Entre ellos, de bailes tradicionales, pintado de vasos de té, tatuajes de henna tradicional y hasta de un 'bercholari saharaui', con el escritor Alisari Meselmu.

También se pintará un mural colectivo, habrá un rincón de comunidad, que agrupará a diez asociaciones de saharuis, y otros espacios en los que empresarias podrán vender sus productos y diferentes creadoras, de la literatura y pintura, darán a conocer su talento así como la riqueza de su cultura a través de diferentes lenguajes creativos.

Y lo mismo pasará con los conciertos y propuestas artísticas contemporáneas con la cantante Suilma Aali, el rapero Yslem Hijo del Desierto, Haiyu y artistas africanos invitados como DJ Eromena, Cheikh Reflex y DJ Mo Reflex.

Además, en esta ocasión también estará el podcast Vienen los Marrones para que puedan entrevistar a diferentes personas saharauis y habrá foodtrucks de comida halal.

Se terminará con una noche de cine. En concreto, con proyección de series saharauis, y con una charla para resaltar también cómo es posible rodar en uno de los "desiertos más áridos del mundo".

PASAPORTE

Para viajar a través de los diferentes espacios, con un diseño sin barreras arquitectónicas, como novedad, se dotará a cada asistente de un pasaporte, como símbolo del que carecen a día de hoy las personas saharauis al ser consideradas apátridas.
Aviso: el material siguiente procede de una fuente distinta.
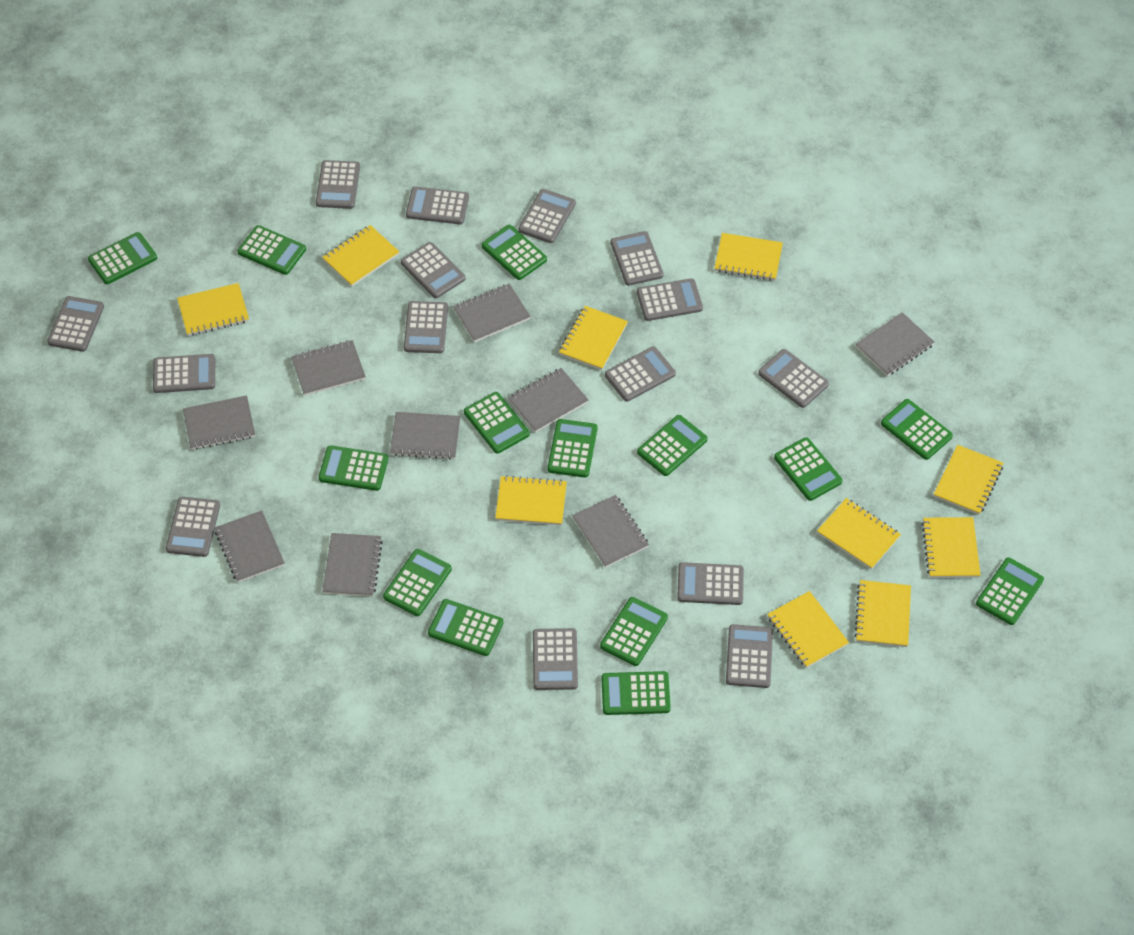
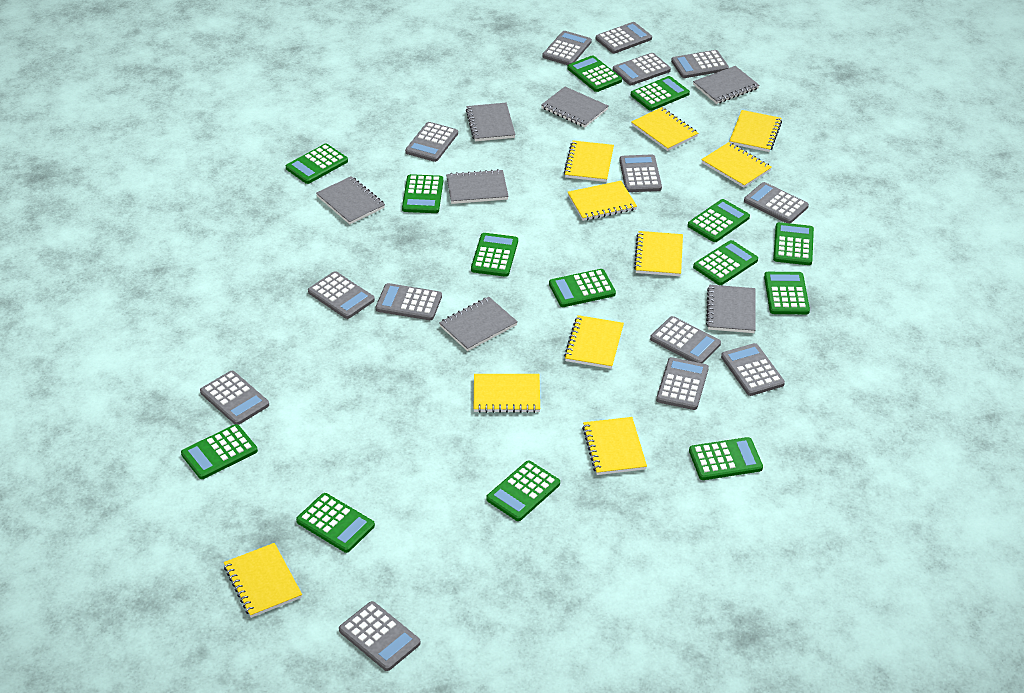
grey calculator: 15 -> 14
grey notebook: 9 -> 7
En él se podrán pegar los sellos como recompensa por participar en las diferentes actividades.

"El tema central es que lleguemos a disfrutar de nuestra diversidad y que nadie cuestione nuestra identidad", explicó Mutse Chouwey Mohamed, creadora de Desertia, que este lunes en la presentación del festival, acompañada de Arantxa Ibañez de Opacua, directora de Vital Fundazioa, y de Itsaso Andueza, técnica de Cooperación en Euskal Fondoa, recordó cómo este proyecto nació hace cuatro años como una cuenta de Instagram.

En esta red social empezó compartiendo películas, libros, música y podcasts hechos por personas saharauis, pero pronto entendió que no se trataba solo de difundir contenido, sino de construir una red. "Y el año pasado nos preguntamos si todo eso se podía convertir en algo tangible".

Así surgió este festival con el objetivo de generar espacios de representación cultural, fortalecer el tejido artístico saharaui y crear puentes entre comunidades a través del encuentro y la participación. 

TRANSFORMACIÓN SOCIAL

"Es un proyecto cultural dedicado a la difusión de la cultura saharaui, visibilizando el trabajo de creadoras, artistas, escritoras y colectivos sociales", resumió Ibáñez de Opacua que destacó la importancia de la cultura a la hora de generar diálogos entre diferentes que generen una transformación social.

"Una línea que tenemos muy clara que debemos apoyar. Es un proyecto que se ha pensado para todas las personas. Además, está impulsado por jóvenes y busca la participación ciudadana".

Por su parte, Andueza resaltó el compromiso de Euskal Fondoa "desde hace décadas con el pueblo saharaui", por la situación humana que viven, en campamentos de refugiados, "para no dejar de preservar y de cuidar su cultura y en el que su juventud será las protagonista de su propia historia. Esta es una ocasión muy buena para conocernos mejor y tender más puentes. Creo que va a ser un día superespecial y diferente a lo que estamos acostumbrados a ver", animó.